Раза два приезжал председатель и хотя ничего не сказал, но, кажется, остался мной доволен. Председатель взобрался на скирду и долго ругался там со скирдоправами-шабашниками, моряками в рваных тельняшках. Ветер трепал у него пустые штанину и рукав. Моряки скирдовали зло, и мне часто перепадало за то, что я не успевал подавать наверх им солому. Со стороны казалось, что они идут в психическую атаку: рты перекошены, вилы в руках ходят, как штыки. Они только что выписались из госпиталя и, видно, здорово соскучились по работе.
Я ничего сдуру не взял с собой поесть, и если бы не моряки, которые дали мне кусок хлеба, посыпанный крупной солью, и помидор, мне пришлось бы туго.
Моряки выпили самогонки и долго предавались воспоминаниям о катерах, линкорах, подводных лодках, безымянных высотах, которые им приходилось брать. Потом они пели хриплыми голосами матросские песни. Потом спали, положив на глаза бескозырки. Потом учили меня жизни.

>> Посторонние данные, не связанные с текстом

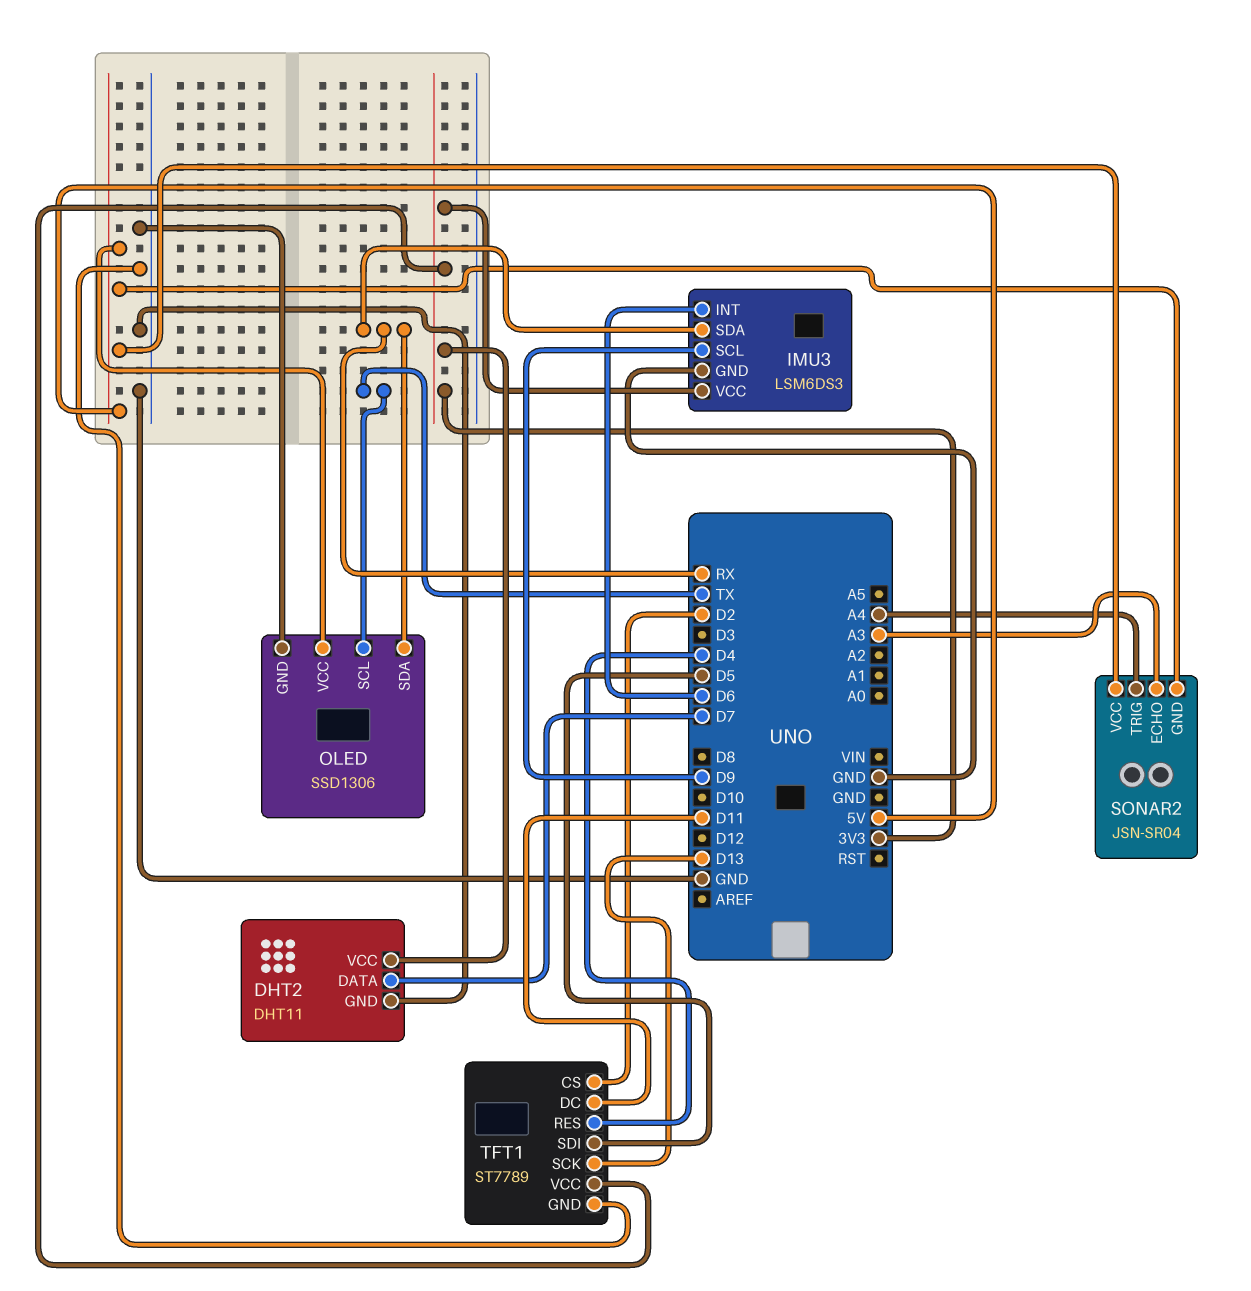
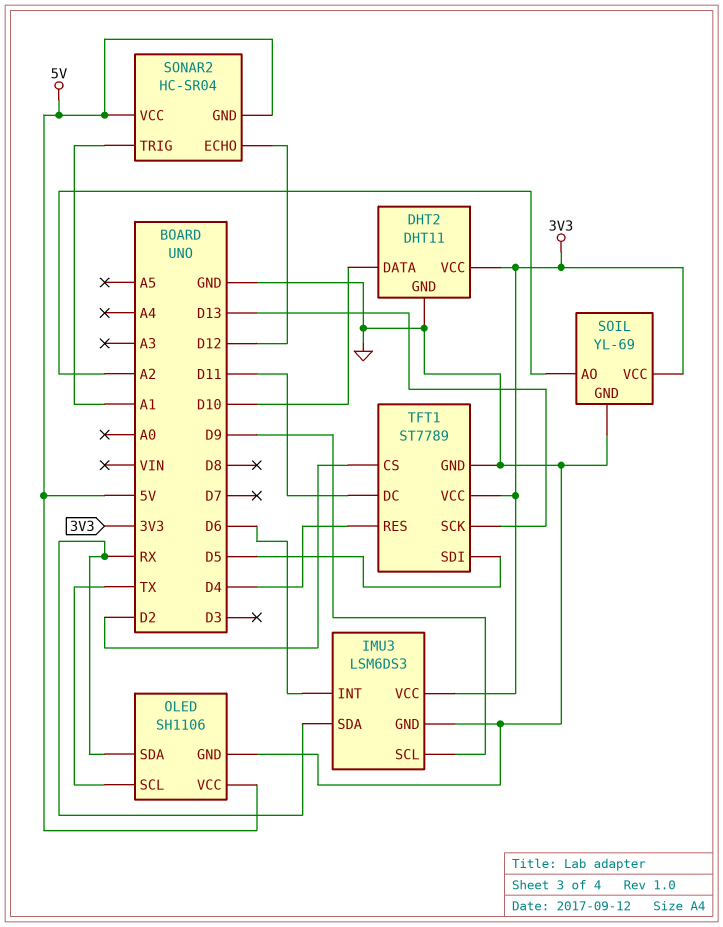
DHT2 pin DATA: D7 -> D10
OLED: SSD1306 -> SH1106
SOIL: none -> YL-69
SOIL pin AO: none -> A2
SOIL pin GND: none -> GND
SOIL pin VCC: none -> 3V3
SONAR2: JSN-SR04 -> HC-SR04
SONAR2 pin ECHO: A3 -> D12
SONAR2 pin TRIG: A4 -> A1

— Иди на жизнь в штыки, — говорил один.
— Но сначала подползи к ней, — добавлял другой, — как в атаке. Сначала подползи, а потом бросайся.
— И люби физическую работу. Все остальные работы — мутота. Языком брехать — это не работа. Языком брехать — себя не уважать, потому что человек всегда под ветер брешет: на ветер-то ничего не слышно.
Они были очень высокого мнения о физической работе, главным образом они ценили ее за то, что она дает независимость. Не понравился начальник — плюнул и ушел к другому. Руки везде нужны.
За лето скирдоправы меняли уже третий колхоз. Наш председатель им нравился, хотя и ругались они с ним крепко.
— Свой, фронтовик, — коротко говорили они о нем. Это у них было наивысшей похвалой.
Пока я отогнал волов на баз, пока сходил в правление за нарядом, совсем уже стемнело. Я едва доплелся домой. Ноги мои почти не чувствовали земли.
Вид нашего дома очень удивил меня. Окна его были ярко освещены, из трубы валил густой, хорошо пахнущий дым. Я поспешно взошел на крыльцо, открыл дверь и остолбенел. Дядя Авес и мой младший брат сидели на кровати, обнявшись, и, раскачиваясь из стороны в сторону, пели «По диким степям Забайкалья…». Прямо на столе лежало самое настоящее вареное мясо, картошка «в мундире», валялись полуобгрызанные помидоры, огурцы, стояла бутылка самогонки.